Uso da madeira artificial no piso, no teto e nos móveis

Na acr arquitetura a equipe está sempre atenta para especificar sempre o que é melhor de acordo com o público e os valores da empresa, sobretudo nos projetos de arquitetura hospitalar e de saúde, visando ao melhor custo-benefício, à inovação, à humanização e à sustentabilidade. No piso, por exemplo, uma ótima opção é o piso vinílico amadeirado, que agrega os valores associados à madeira e é de fácil instalação, mudança, manutenção e limpeza.

Quanto aos móveis e aos forros, a preferência tem sido pelo MDF – Medium Density Fiberboard –, uma placa de fibra de média densidade, fabricada com resinas sintéticas, ou pelo laminado decorativo de alta pressão, que permite fazer “curvas”. Os dois revestimentos oferecem textura diferenciada e uma infinidade de padrões de madeira. Você escolhe a “sua” madeira.

 

Tecnologia Finger e soluções ecológicas diferenciadas

Outra solução bem interessante é usar a tecnologia Finger, em que se “monta” um grande painel de madeira maciça com pedaços de madeira. Uma das mais usadas é a Teca, madeira medianamente leve que apresenta boa resistência à tração e flexão. O bambu, culturalmente muito valorizado na China, também vem sendo utilizado em assoalhos. O aspecto é bem bonito, mas ainda de alto custo. Apostar na garrafa pet como sugestão ecológica na construção de um deck de piscina, por exemplo, também pode pesar no bolso. Mas a manutenção é zero, possui longa durabilidade e impressiona pela apresentação final: há quem jure que é madeira de verdade.
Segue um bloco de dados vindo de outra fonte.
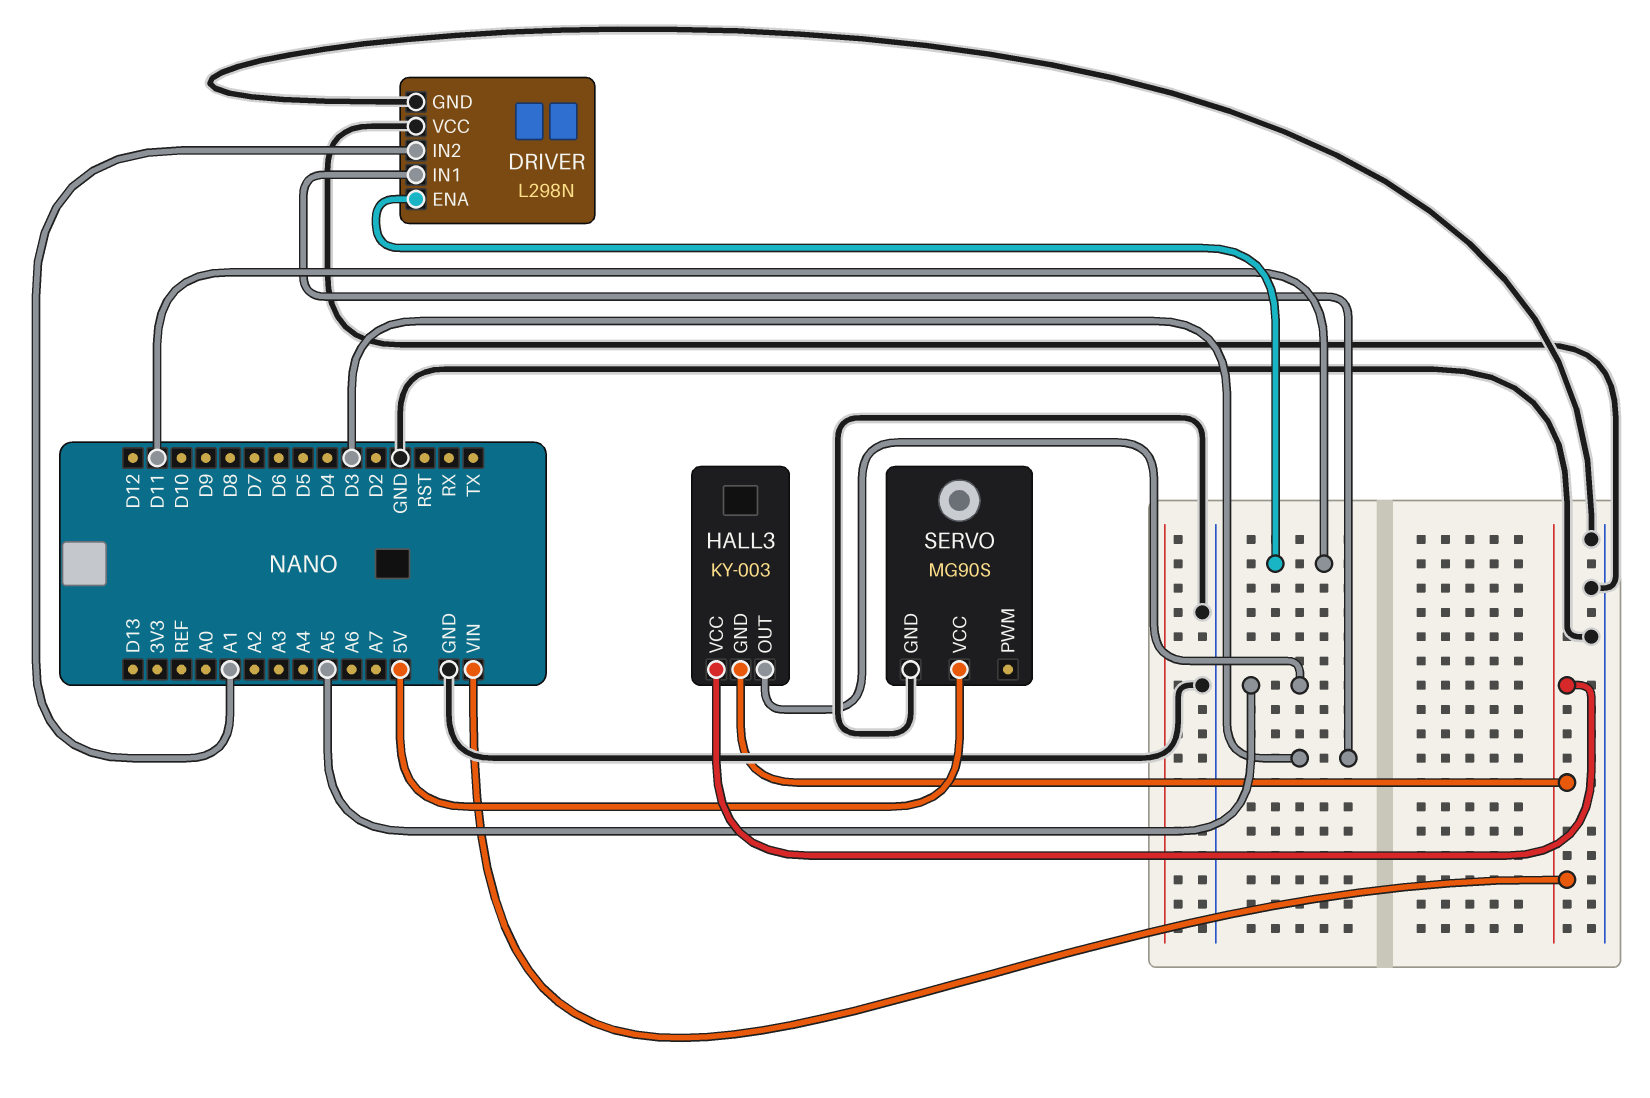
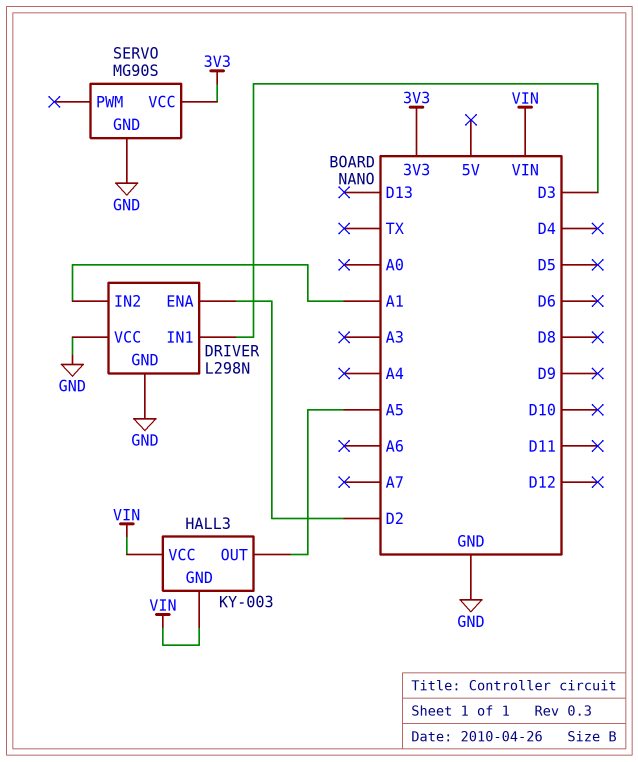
DRIVER pin ENA: D11 -> D2
SERVO pin VCC: 5V -> 3V3

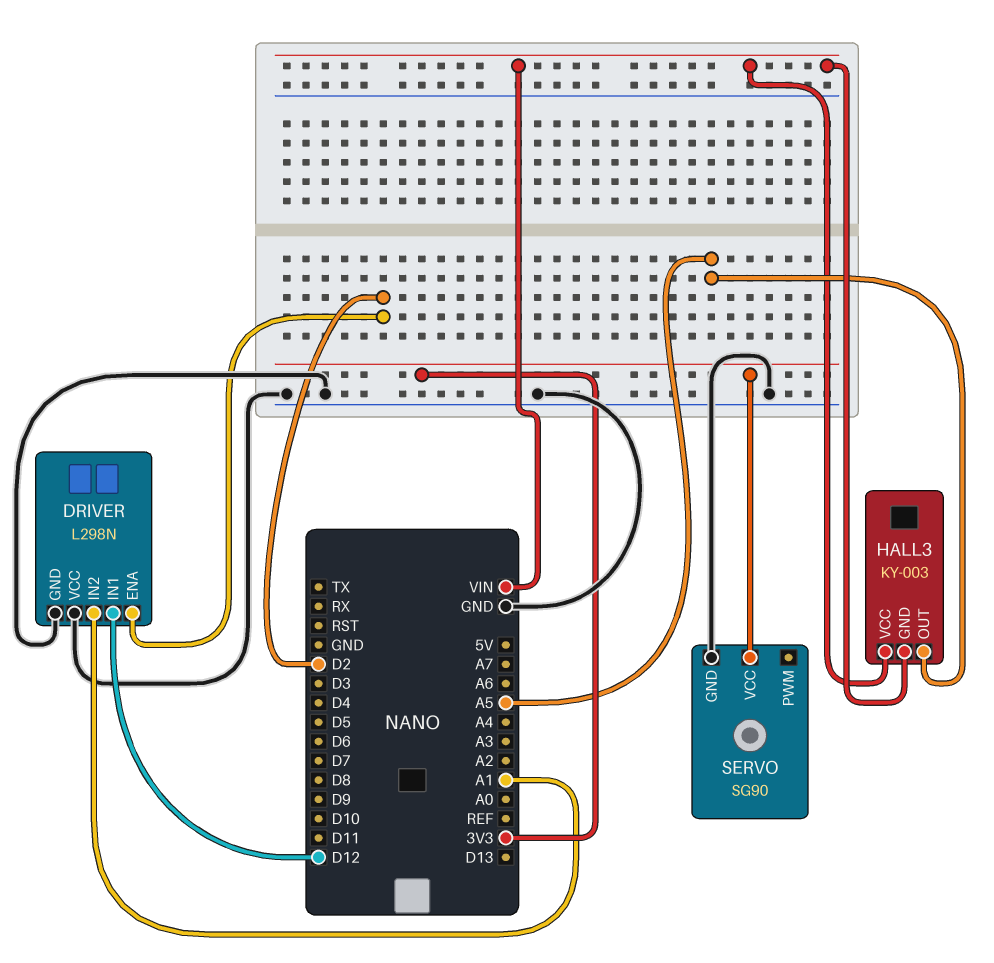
DRIVER pin IN1: D3 -> D12
SERVO: MG90S -> SG90

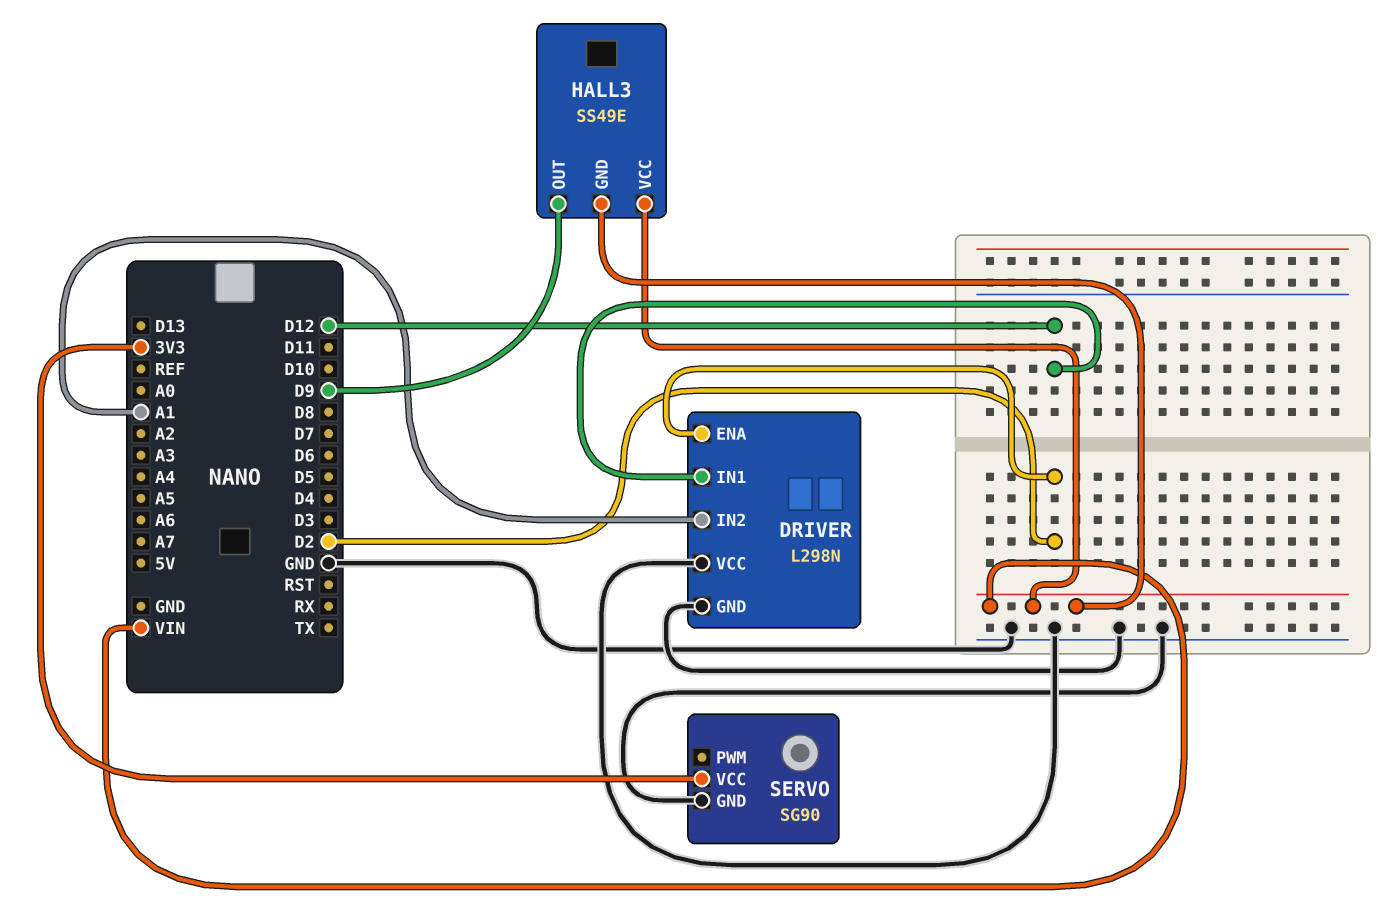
HALL3: KY-003 -> SS49E
HALL3 pin OUT: A5 -> D9

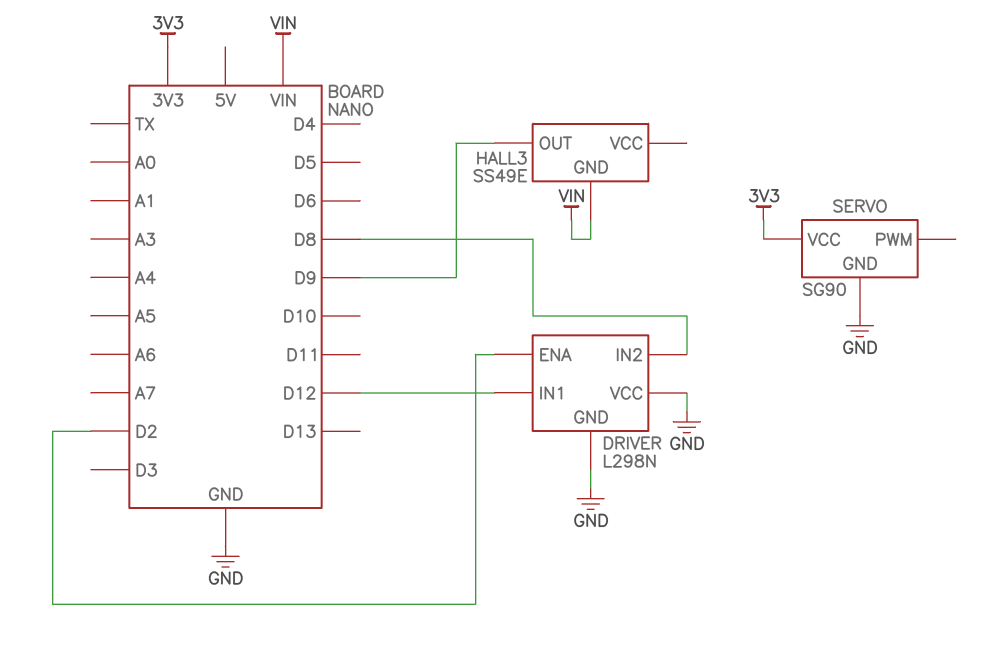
DRIVER pin IN2: A1 -> D8
HALL3 pin VCC: VIN -> none

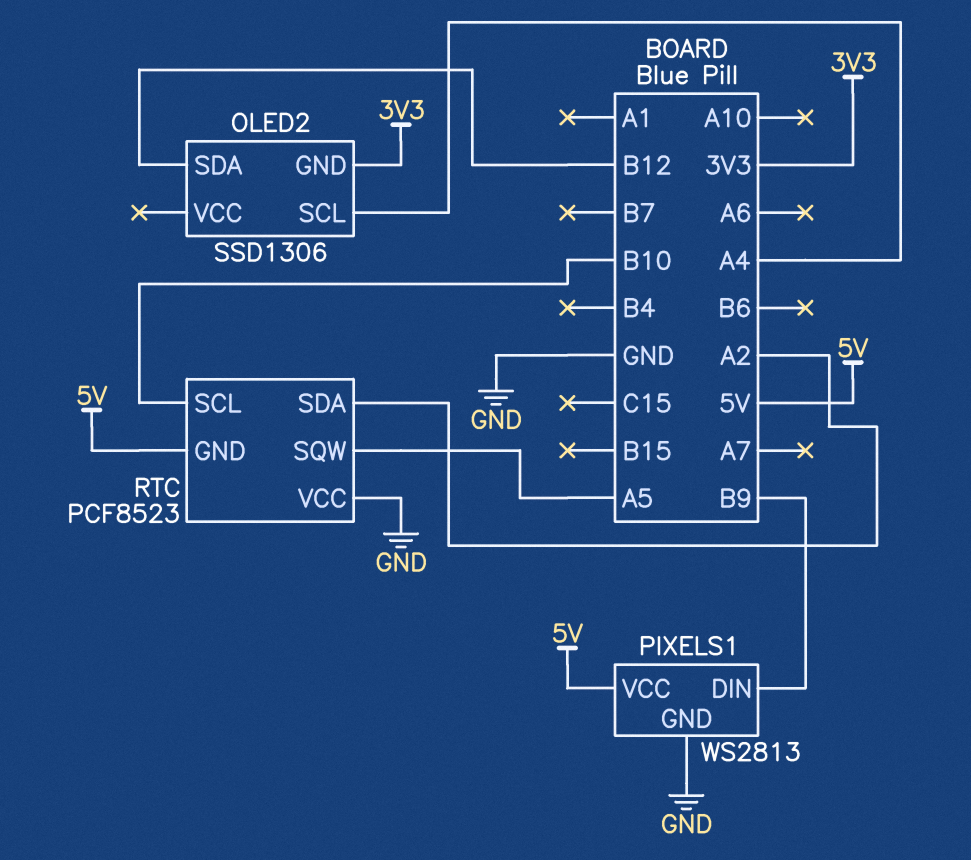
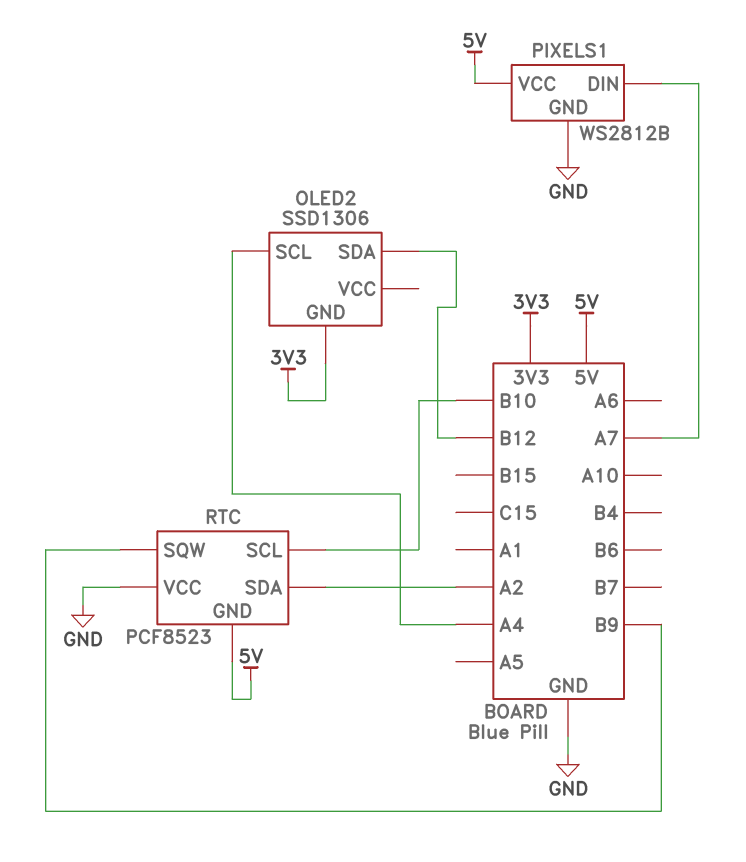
PIXELS1: WS2813 -> WS2812B
PIXELS1 pin DIN: B9 -> A7
RTC pin SQW: A5 -> B9

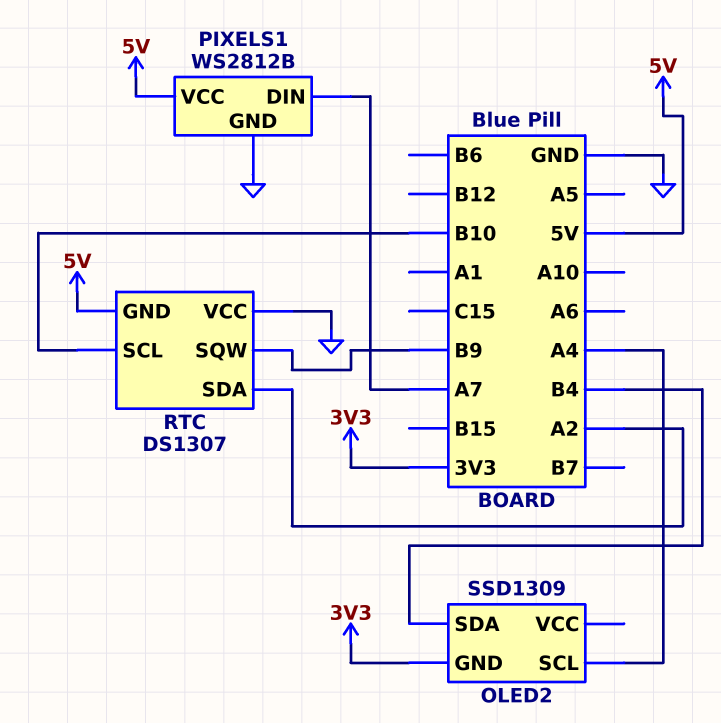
OLED2: SSD1306 -> SSD1309
OLED2 pin SDA: B12 -> B4
RTC: PCF8523 -> DS1307

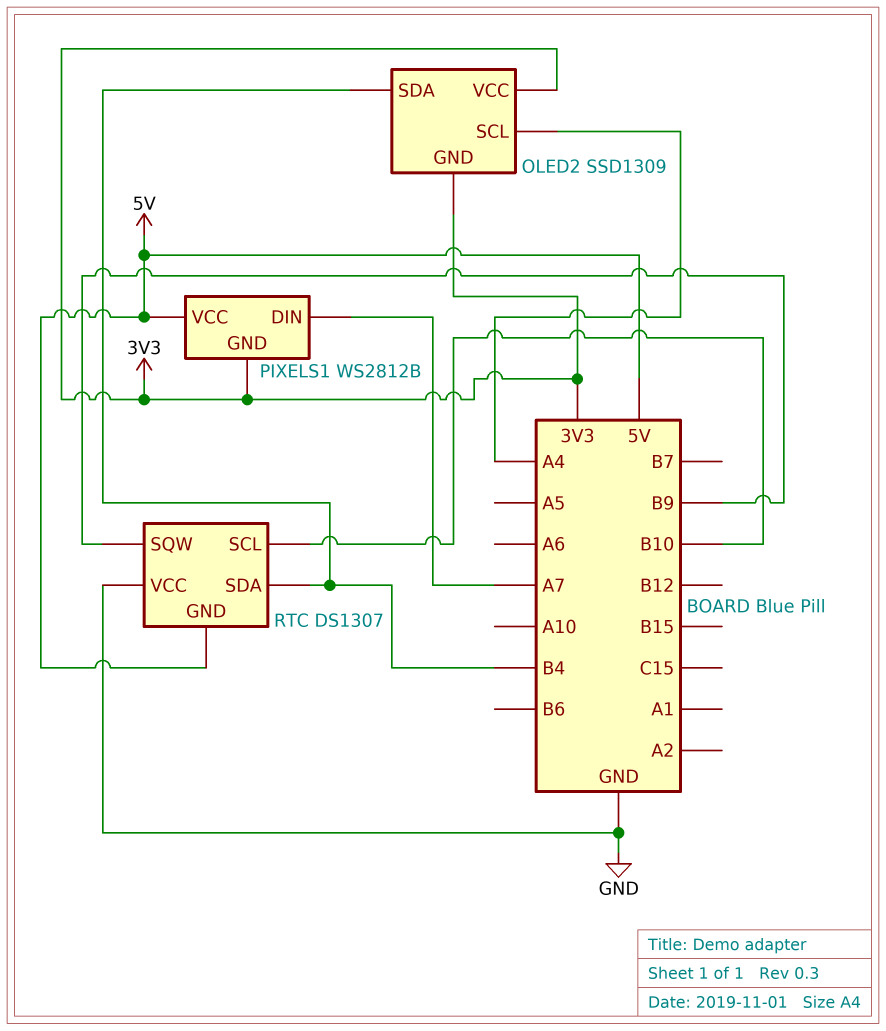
OLED2 pin VCC: none -> 3V3
PIXELS1 pin GND: GND -> 3V3
RTC pin SDA: A2 -> B4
Enfim, a decisão de usar ou não a madeira em detrimento das diversas opções artificiais que o mercado oferece deve sempre se basear no bom senso e na busca pelo melhor material, levando-se em conta o propósito de apresentar um projeto arquitetônico adequado às necessidades do cliente, sem deixar de agregar valores aos espaços.